==== Supplied records

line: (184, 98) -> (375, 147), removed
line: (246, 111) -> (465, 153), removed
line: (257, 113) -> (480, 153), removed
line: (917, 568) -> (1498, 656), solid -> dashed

========
==== Supplied records

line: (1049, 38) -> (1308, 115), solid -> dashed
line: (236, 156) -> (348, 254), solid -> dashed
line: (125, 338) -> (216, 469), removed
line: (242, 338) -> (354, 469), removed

========

» **What to do**
Work through the data above and give the number of lines in which "solid" appears; add nothing else.

» **Answer**
3